While Kubernetes does support Spot Instances, effectively managing them for such volatile and high-throughput workloads would require significant complexity and custom orchestration logic.

Granular Infrastructure Control

Deploying directly to cloud compute instances allows us to precisely control:
  • Instance selection – such as compute-optimized or storage-intensive types
  • Disk configuration – choosing between EBS or ephemeral NVMe depending on workload
  • Lifecycle management – provisioning, monitoring, and terminating resources with minimal latency

This level of control is difficult to achieve with Kubernetes without introducing significant custom scheduling, storage management, and operational overhead.

Cloud Resilience and Flexibility

Direct integration with the compute instances gives us the ability to:
  • Detect and respond to capacity shortages instantly
  • Failover to alternate instance families or regions automatically
  • Avoid the cost and complexity of maintaining a pre-scaled cluster that may sit idle for most of the time

This ensures that we maintain high availability and performance while controlling cloud spend effectively.
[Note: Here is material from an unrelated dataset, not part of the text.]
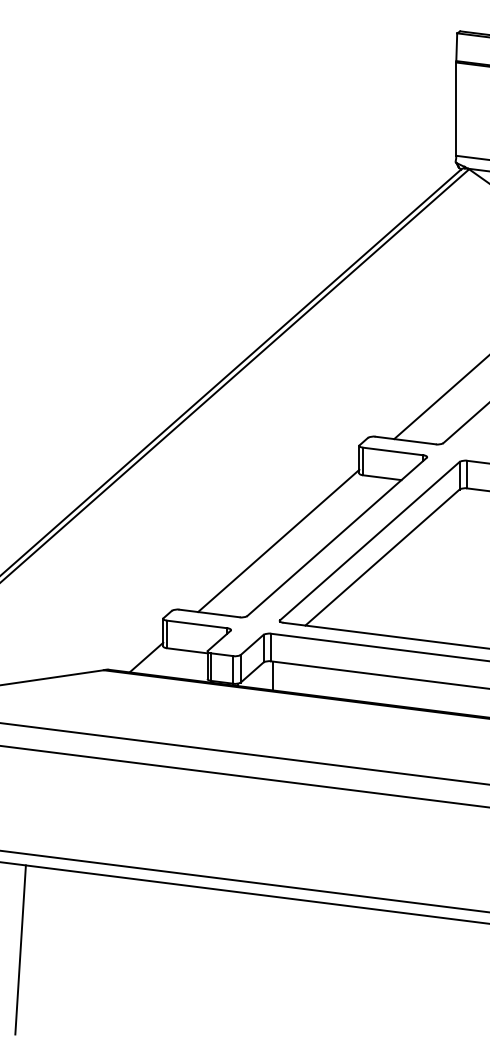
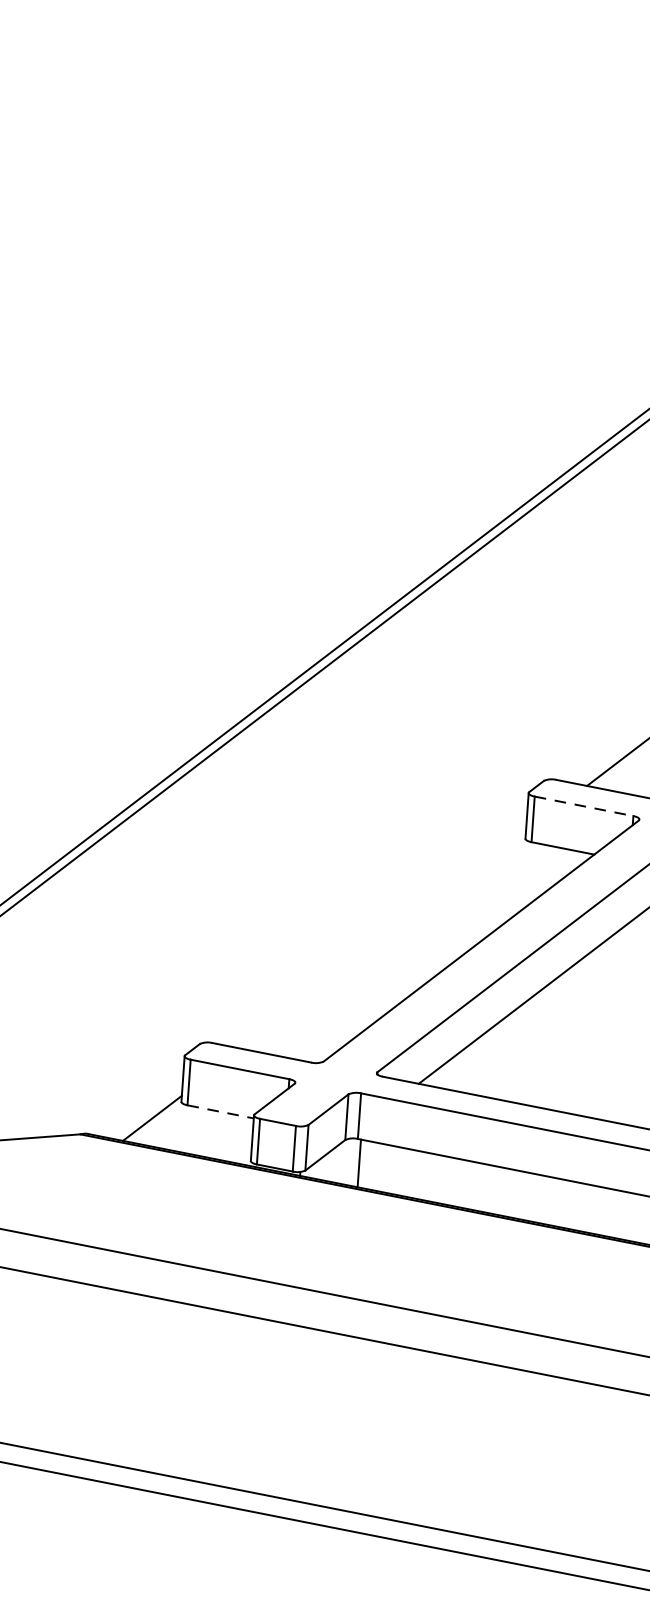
line: (393, 451) -> (584, 806), solid -> dashed
line: (278, 540) -> (384, 940), removed
line: (187, 650) -> (221, 1111), solid -> dashed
Encoding Orchestrator Architecture

At the heart of our infrastructure is our encoding orchestrator — a SaaS-based control plane responsible for coordinating all encoding workloads in the cloud. The orchestrator:
  • Integrates directly with the hyperscaler APIs to provision, monitor, and terminate instances
  • Tracks job progress, health status, and node lifecycle in real time
  • Makes dynamic infrastructure decisions such as instance type selection, zone fallback, or spot/on-demand switching

This orchestrator is fully managed and hosted by Bitmovin, meaning customers do not need to operate or maintain any orchestration layer themselves.

Deployment Model

In a typical deployment, customers provide a dedicated hyperscaler (AWS, GCP, Azure) account exclusively for Bitmovin encoding workloads. This account:
  • Does not require access to any other customer resources
  • Is used solely for the purpose of deploying encoding worker nodes
  • Is accessed securely via IAM cross-account roles, with minimal permissions strictly scoped to required compute functionality

This model ensures maximum security, isolation, and operational simplicity for the customer, while allowing Bitmovin to deliver a seamless, highly scalable encoding experience.